El atardecer moría lentamente, y Alaric calculó que no les quedarían más de un par de horas de luz, tres a lo sumo. Decidió que avanzarían un poco todavía, y después se internarían en el bosque, para abandonar el carro, pues sería un impedimento cuando llegara el momento de huir. Posteriormente, emprenderían la ruta de subida hasta el castillo, ocultos por el bosque y amparados por la oscuridad. «Serán como dos horas de trayecto, y tendremos que dejar los caballos a medio camino», se dijo a sí mismo. Alguien tendría que quedarse a su cuidado, y pensó que lo mejor sería la chica, Zarinia. Quería tener a su hermana mayor cerca, como apoyo, tras haber visto lo que podía hacer la noche anterior.
La duda que le asaltaba era si Lysandra sería capaz de escalar la pared, o de trepar por una cuerda. Tendrían que ayudarla, seguramente. O lo mismo podría flotar sobre la muralla, con sus poderes de bruja. En tal caso, le atarían un cordel al cinto y así se ahorraban andar lanzando el garfio. Empezó a sonreír, visualizando a Lysandra volando, enganchada como una cometa mientras la sujetaban desde abajo. Quizás, para volar, necesitara hincharse al igual que un globo. En ese momento, no pudo evitar reírse solo, visualizando a la mujer como una enorme bola flotante, con una cabecita sobresaliendo por encima y pequeñas manos y pies agitándose a los costados.
—¿Qué os hace tanta gracia, si os puedo preguntar? —dijo Lysandra, que se había puesto a su lado, sin que él se hubiera dado cuenta. Tras la última parada, decidió continuar a caballo, pues parecía que sus nobles posaderas no disfrutaban mucho del duro banco de madera del carro.
—Oh, nada, nada — respondió, sobresaltado —. Cosas mías. No os preocupéis, ya nos queda poco rato cabalgando. Una vez que salgamos del camino, tendremos que continuar a pie.
—Me parece bien. Entonces, ¿qué tenéis planeado exactamente?
—Bueno… una vez que nos acerquemos a la base de la colina donde se asienta el castillo, nos internaremos en el bosque. Esperaremos a que anochezca, y subiremos en silencio hasta llegar al pie de las murallas. Tendremos que deshacernos del carro. No podemos conducirlo entre los árboles.
—¿Después de lo que nos ha costado? —dijo Lysandra, asombrada y enojada por igual —. Disculpad, me he expresado mal. ¿Después de lo que “me” ha costado?
—Podemos ocultarlo, y volver por él dentro de un tiempo. Pero lo cierto es que está hecho una pena, no creo que podáis venderlo ni por la cuarta parte de lo que costó —respondió Alaric, con tono comprensivo.
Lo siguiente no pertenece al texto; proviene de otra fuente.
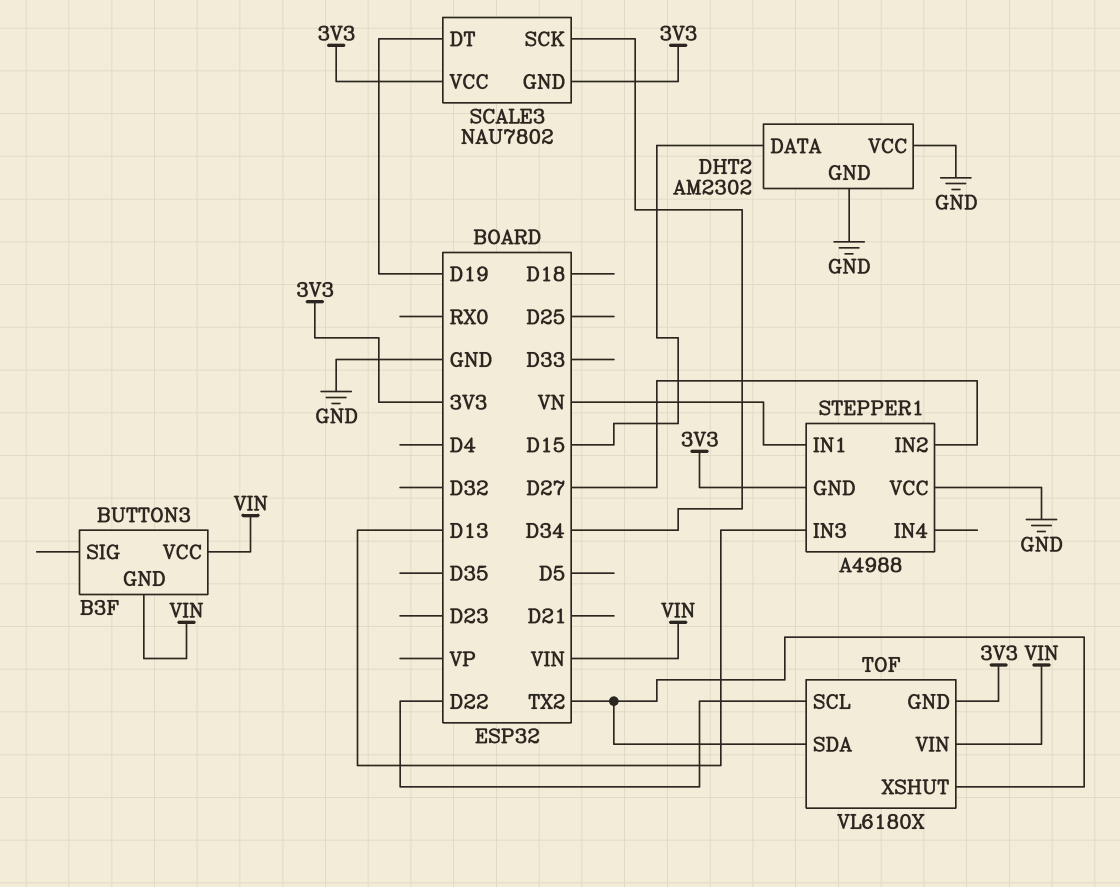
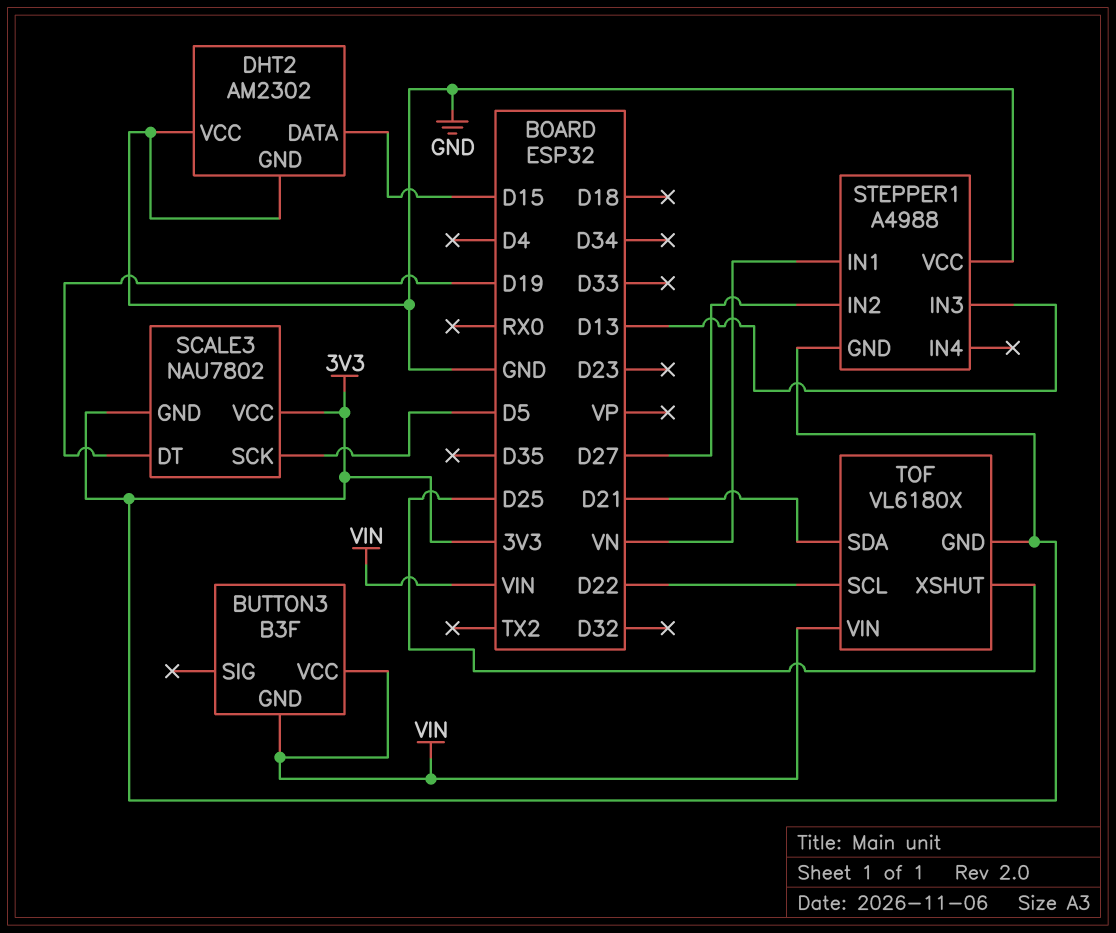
SCALE3 pin SCK: D34 -> D5
TOF pin SDA: TX2 -> D21
TOF pin XSHUT: TX2 -> D25

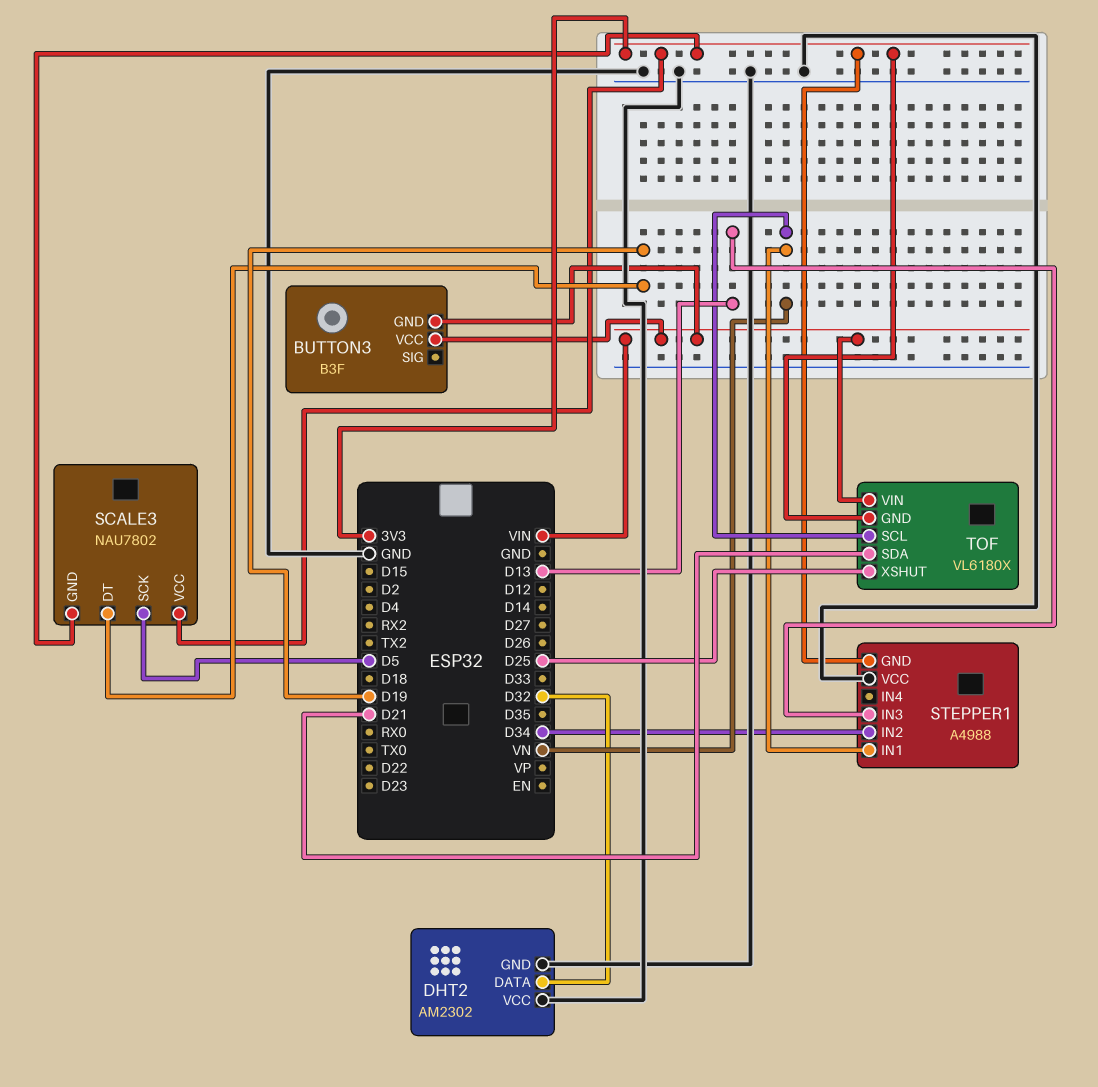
DHT2 pin DATA: D15 -> D32
STEPPER1 pin IN2: D27 -> D34
TOF pin SCL: D22 -> VN

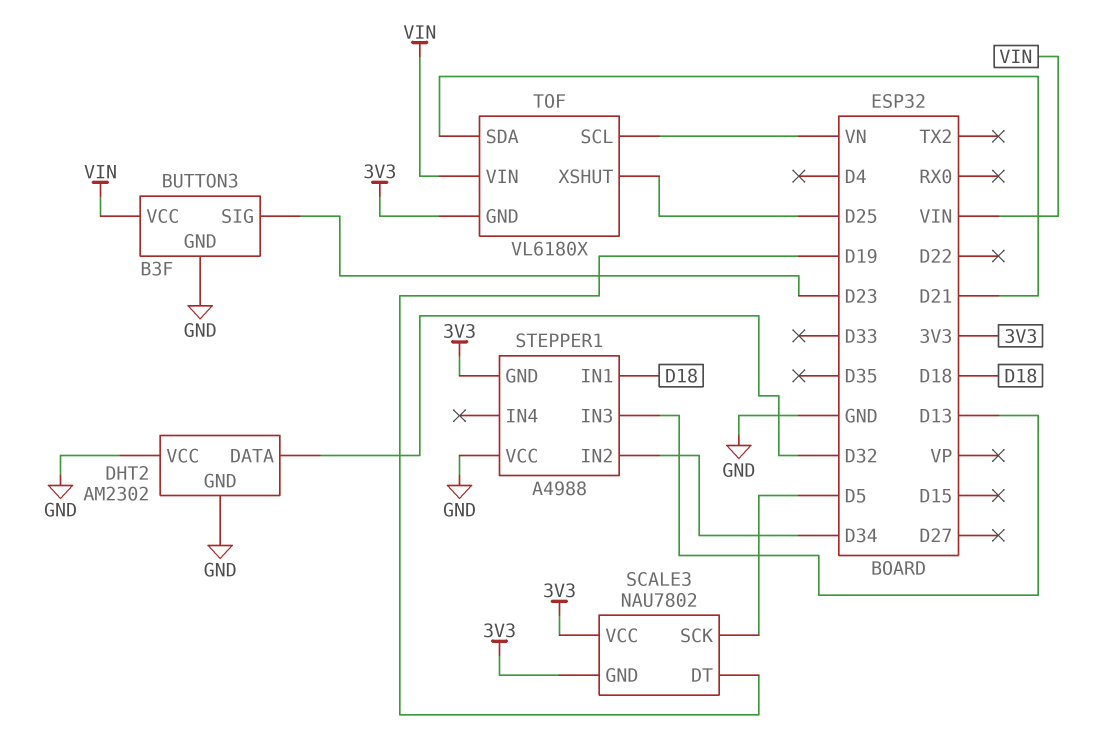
BUTTON3 pin GND: VIN -> GND
BUTTON3 pin SIG: none -> D23
STEPPER1 pin IN1: VN -> D18

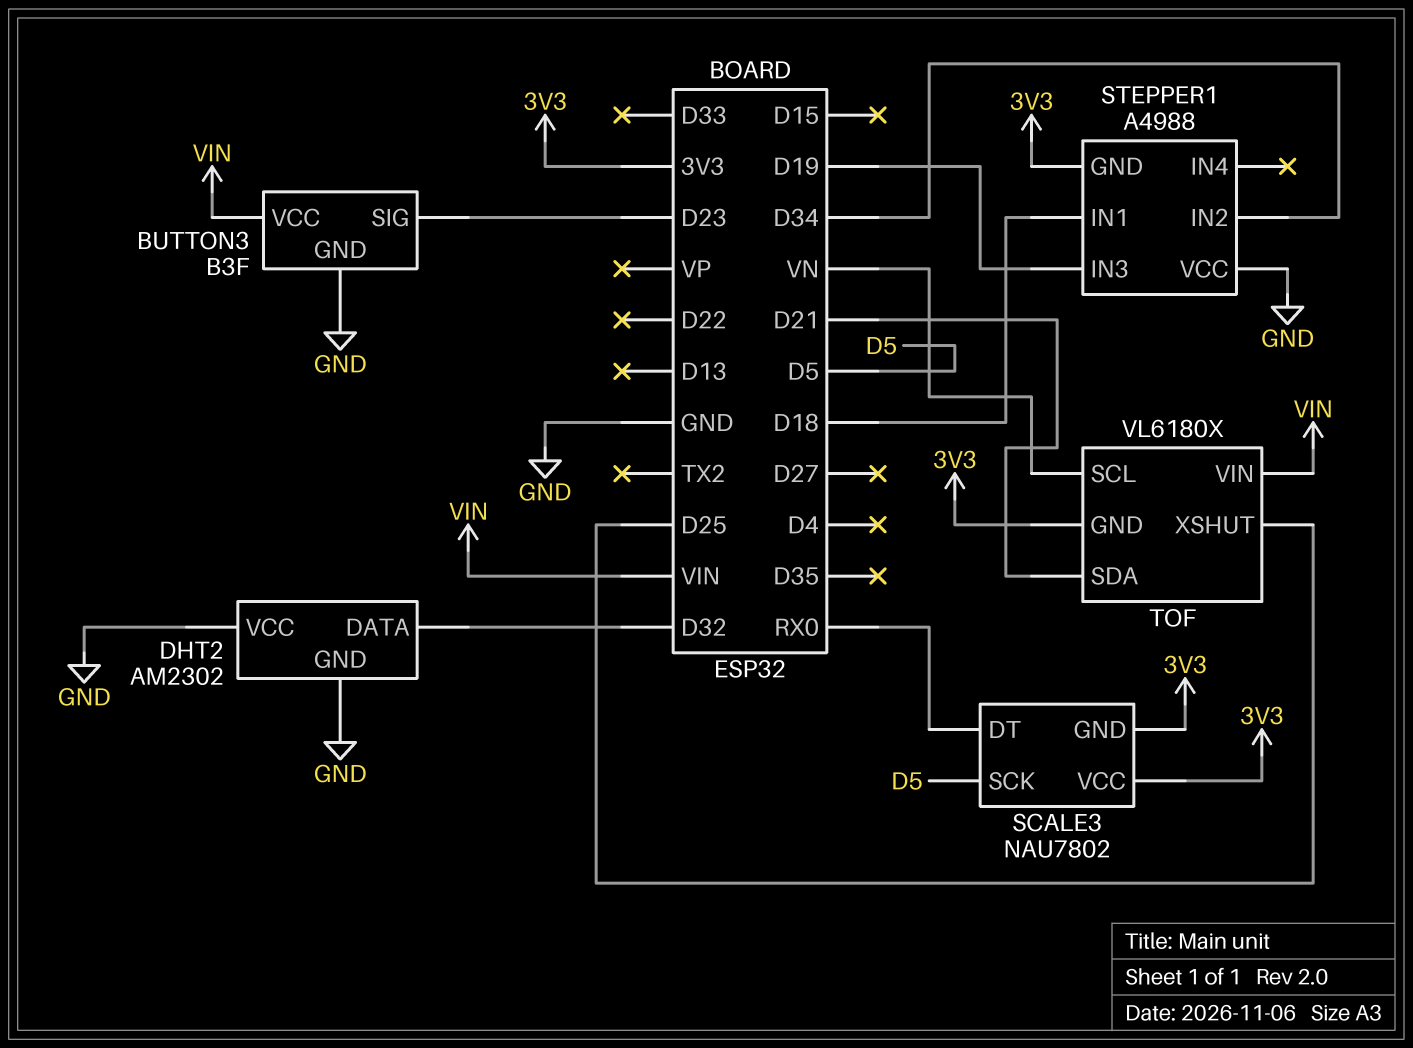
SCALE3 pin DT: D19 -> RX0
STEPPER1 pin IN3: D13 -> D19

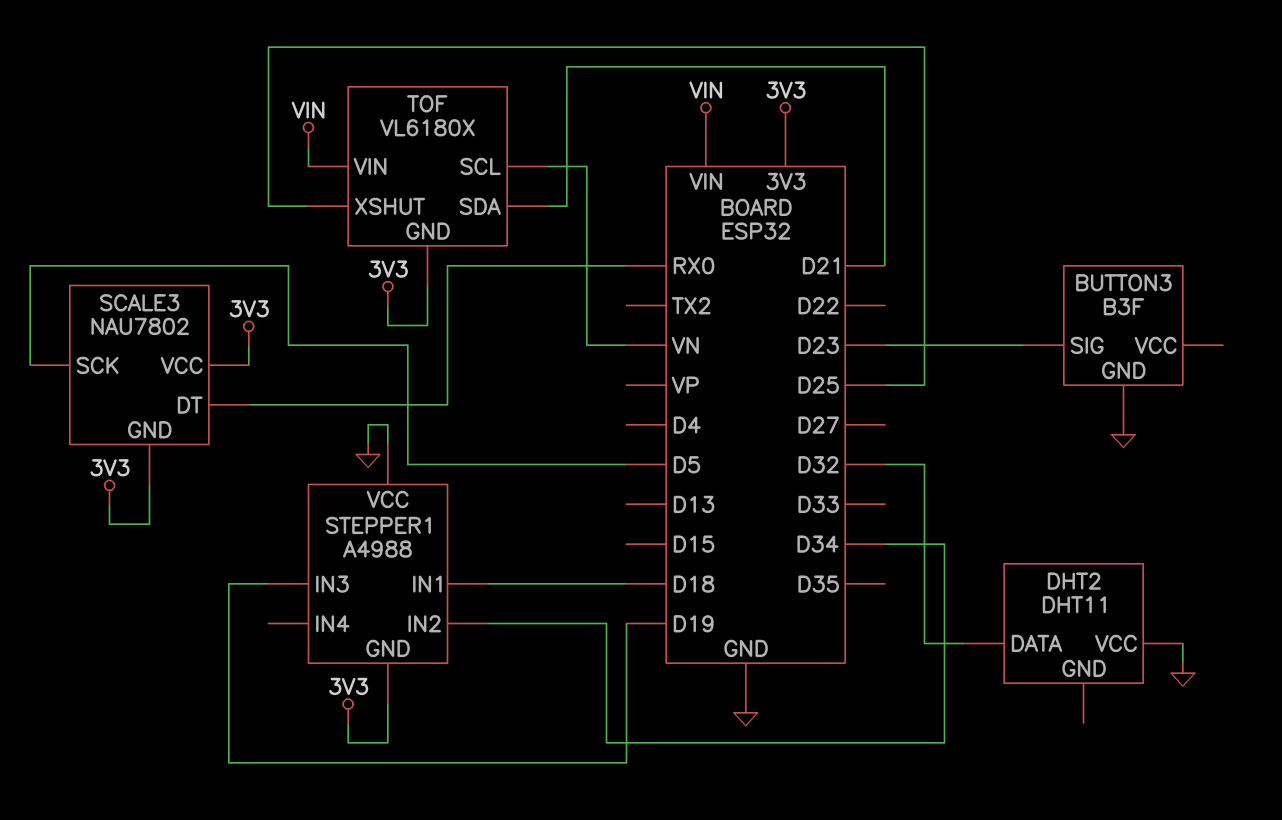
BUTTON3 pin VCC: VIN -> none
DHT2: AM2302 -> DHT11
DHT2 pin GND: GND -> none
—De lo que "me” costó. ¿Y el grano?
—Si queréis cargar con él, adelante. Pero yo me olvidaría de ello. Es más caro el riesgo que el valor.
—En fin —continuó Lysandra, con un suspiro de resignación —. Al final podríamos haber hecho el mismo camino, sin tener que comprar nada de eso.
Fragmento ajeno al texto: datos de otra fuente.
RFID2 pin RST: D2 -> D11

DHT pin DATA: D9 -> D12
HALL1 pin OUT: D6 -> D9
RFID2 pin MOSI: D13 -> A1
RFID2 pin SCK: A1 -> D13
—Sí, hemos tenido mucha suerte de no encontrarnos con ninguna patrulla. Pero prefiero haber gastado el dinero y haber prevenido, que no gastarlo y haber tenido un problema.
—El problema es que era “mi” dinero. Aunque ya no hay vuelta atrás. No importa, nos desharemos de todo eso, entonces. ¿Qué será después? ¿Qué haremos al llegar a la muralla?
—Mmmh… ¿Sabéis volar, por casualidad? —dijo sin poder ocultar la risa.
Lysandra le miró con los ojos entrecerrados, aunque para sorpresa de Alaric, sonrió.
—Tendríamos que haber comprado una escoba en vez de un carro, así podría ir volando como una bruja.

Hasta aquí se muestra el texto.